さすがにアンディの母親もウッディを売るつもりはなかったが、アルは隙を突いてウッディを盗み出してしまったのだった。残された手がかりは車のナンバーと鳥の羽根。それをもとにアンディのオモチャたちは「トイ・バーン」のCMで、アルが鶏に扮していることを思い出すのだった。
ウッディのラウンドアップ
その頃、アルに連れ去られたウッディはカウガールのジェシーとジェシーの愛馬のブルズアイ、金鉱掘りのプロスペクターと出会う。そこでウッディは本当の自分を知ることになる。ウッディはアメリカ西部を舞台にしたモノクロの人形劇『ウッディのラウンドアップ』の主人公のオモチャだったのだ。
『ウッディのラウンドアップ』はソ連による人類初の人工衛星「スプートニク1号」の打ち上げ成功による社会現象、通称“スプートニク・ショック”のあおりを受けたことで打ち切られてしまった。しかし、熱狂的なファンは多く、ウッディを手に入れたことで、アルの手元に『ウッディのラウンドアップ』の人形がすべて揃ったことになる。彼はウッディたちをまとめて日本のオモチャ博物館に売却しようと考えていたのだ。
ウッディはバズ・ライトイヤーにオモチャであることの意義や、子供の傍にいて友人であり続ける重要性を説いてきた。その価値観が自分は「レアグッズ」であるという事実によって揺らぐ。そんなことは露知らず、バズ・ライトイヤーはCMを手がかりにウッディを攫った「トイ・バーン」の住所を探していた。
『トイ・ストーリー2』ラストをネタバレ解説
ジェシーの過去
仲間が自分を探していることを知らず、ウッディは修理工のゲーリーじいさん(1997年の短編映画、『ゲーリーじいさんのチェス』の主人公でもある)によって新品同様に修理されていく。その過程で足の裏に書かれたアンディの名前が塗りつぶされてしまう。ウッディは喜びと同時に複雑な感情を抱く。その頃、ウッディを探しに来たバズ・ライトイヤー一行だったが、トラブルに見舞われ、アンディのバズ・ライトイヤーが別の新品のバズ・ライトイヤーと入れ替わってしまっていた。

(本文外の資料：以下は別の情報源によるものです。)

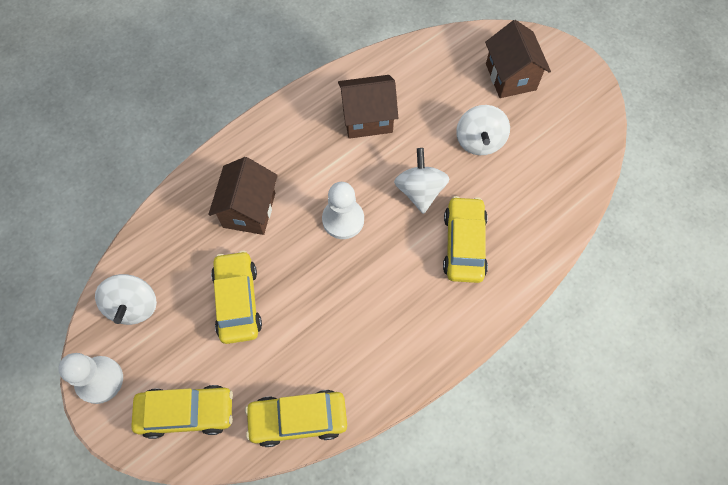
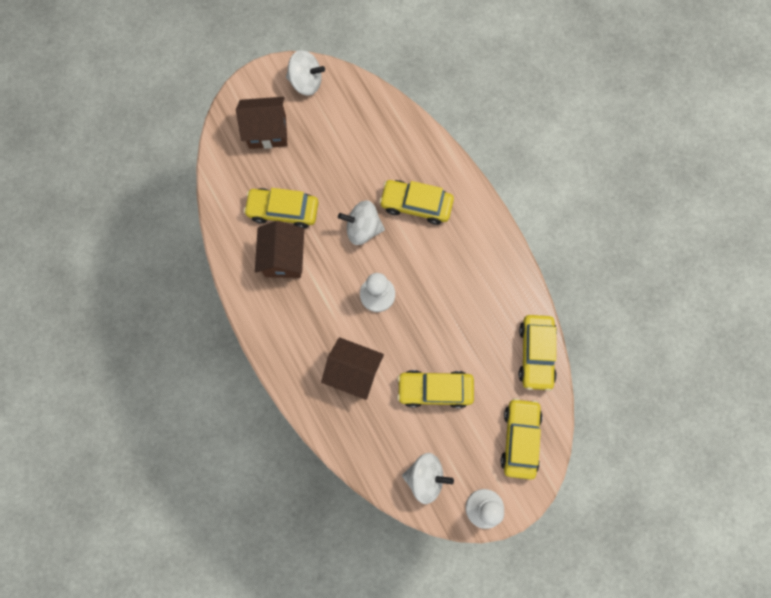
camera: 80 degrees left, 10 degrees up
(422, 108) = (283, 211): none -> yellow car
(479, 141) = (325, 172): white spinning top -> white spinning top (306, 82)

ウッディはアンディのもとに帰ろうとしているが、ジェシーはそれによって『ラウンドアップ』の仲間がまた欠けてしまい、倉庫に逆戻りさせられることを恐れている。「アンディのもとに帰っても幸せになれない」と語るジェシー。ウッディは不思議に思うが、その答えがジェシー本人から語られる。ジェシーもかつてはウッディのように愛されていた。しかし、持ち主のエミリーが成長してジェシーというオモチャ遊びから卒業したことにより、ジェシーは捨てられ、ガレージセールに売られてしまった。それがジェシーの心に深いトラウマを植え付けたのだった。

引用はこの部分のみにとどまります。